Andreas Herbert Teuschl et al. Am J Sports Med. 2019 Mar.

Abstract

Background: Given the unsatisfactory results and reported drawbacks of anterior cruciate ligament (ACL) reconstruction, such as donor site morbidity and the limited choice of grafts in revision surgery, new regenerative approaches based on tissue-engineering strategies are currently under investigation.

Purposes: To determine (1) if a novel silk fiber-based ACL scaffold is able to initiate osteointegration in the femoral and tibial bone tunnels under in vivo conditions and (2) if the osteointegration process will be improved by intraoperatively seeding the scaffolds with the autologous stromal vascular fraction, an adipose-derived, stem cell-rich isolate from knee fat pads.

Study design: Controlled laboratory study.

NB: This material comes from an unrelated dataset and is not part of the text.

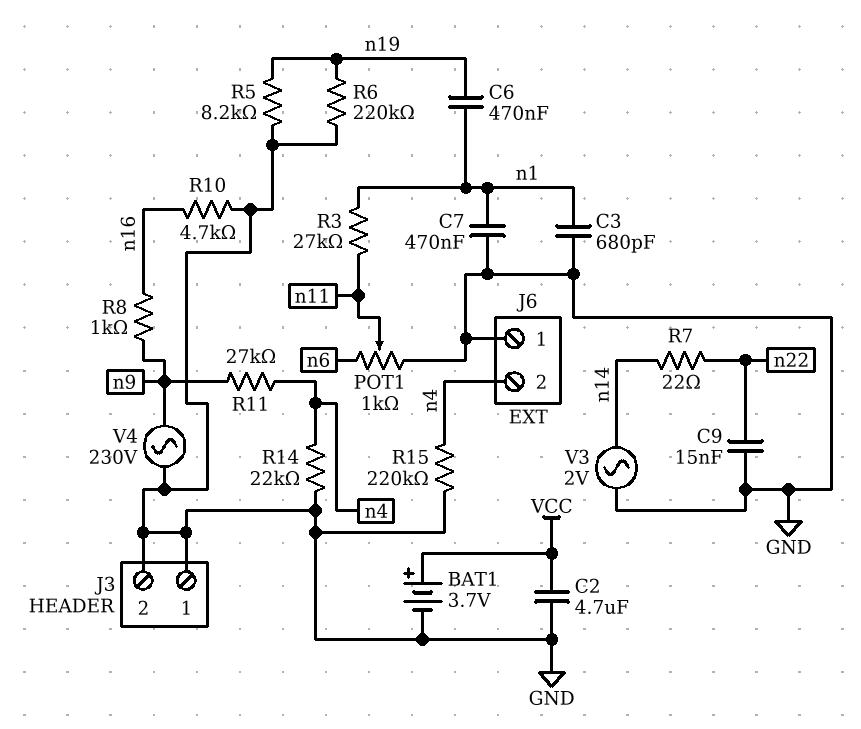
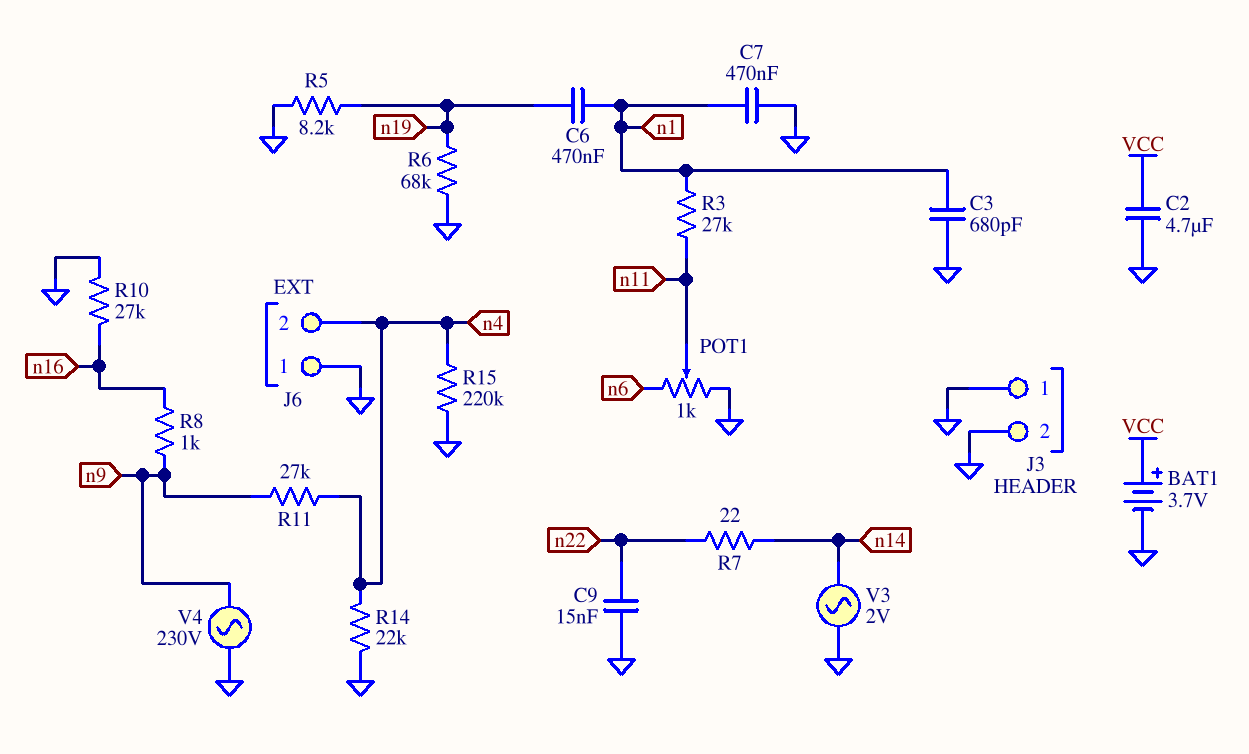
R6: 220k (GND, n19) -> 68k (GND, n19)
R10: 4.7k (GND, n16) -> 27k (GND, n16)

Methods: A total of 33 sheep underwent ACL resection and were then randomly assigned to 2 experimental groups: ACL reconstruction with a scaffold alone and ACL reconstruction with a cell-seeded scaffold. Half of the sheep in each group were randomly chosen and euthanized 6 months after surgery and the other half at 12 months. To analyze the integration of the silk-based scaffold in the femoral and tibial bone tunnels, hard tissue histology and micro-computed tomography measurements were performed.

Results: Hard tissue histological workup showed that in all treatment groups, with or without the application of the autologous stromal vascular fraction, an interzone of collagen fibers had formed between bone and silk-based graft. This collagen-fiber continuity partly consisted of Sharpey fibers, comparable with tendon-bone healing known for autografts and allografts. Insertion sites were more broad based at 6 months and more concentrated on the slightly protruding, bony knoblike structures at 12 months. Histologically, no differences between the treatment groups were detectable. Analysis of micro-computed tomography measurements revealed a significantly higher tissue density for the cell-seeded scaffold group as compared with the scaffold-alone group in the tibial but not femoral bone tunnel after 12 months of implantation.

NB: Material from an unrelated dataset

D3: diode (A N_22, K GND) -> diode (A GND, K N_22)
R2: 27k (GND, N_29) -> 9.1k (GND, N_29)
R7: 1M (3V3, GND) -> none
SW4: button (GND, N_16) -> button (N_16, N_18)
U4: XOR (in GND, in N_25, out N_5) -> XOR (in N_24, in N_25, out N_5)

Conclusion: The novel silk fiber-based scaffold for ACL regeneration demonstrated integration into the bone tunnels via the formation of a fibrous interzone similar to allografts and autografts. Histologically, additional cell seeding did not enhance osteointegration. No significant differences between 6 and 12 months could be detected. After 12 months, there was still a considerable amount of silk present, and a longer observation period is necessary to see if a true ligament-bone enthesis will be formed.

Clinical relevance: ACL regeneration with a silk fiber-based scaffold with and without additional cell seeding may provide an alternative treatment option to current techniques of surgical reconstruction.

Keywords: anterior cruciate ligament; osteointegration; silk; tissue engineering.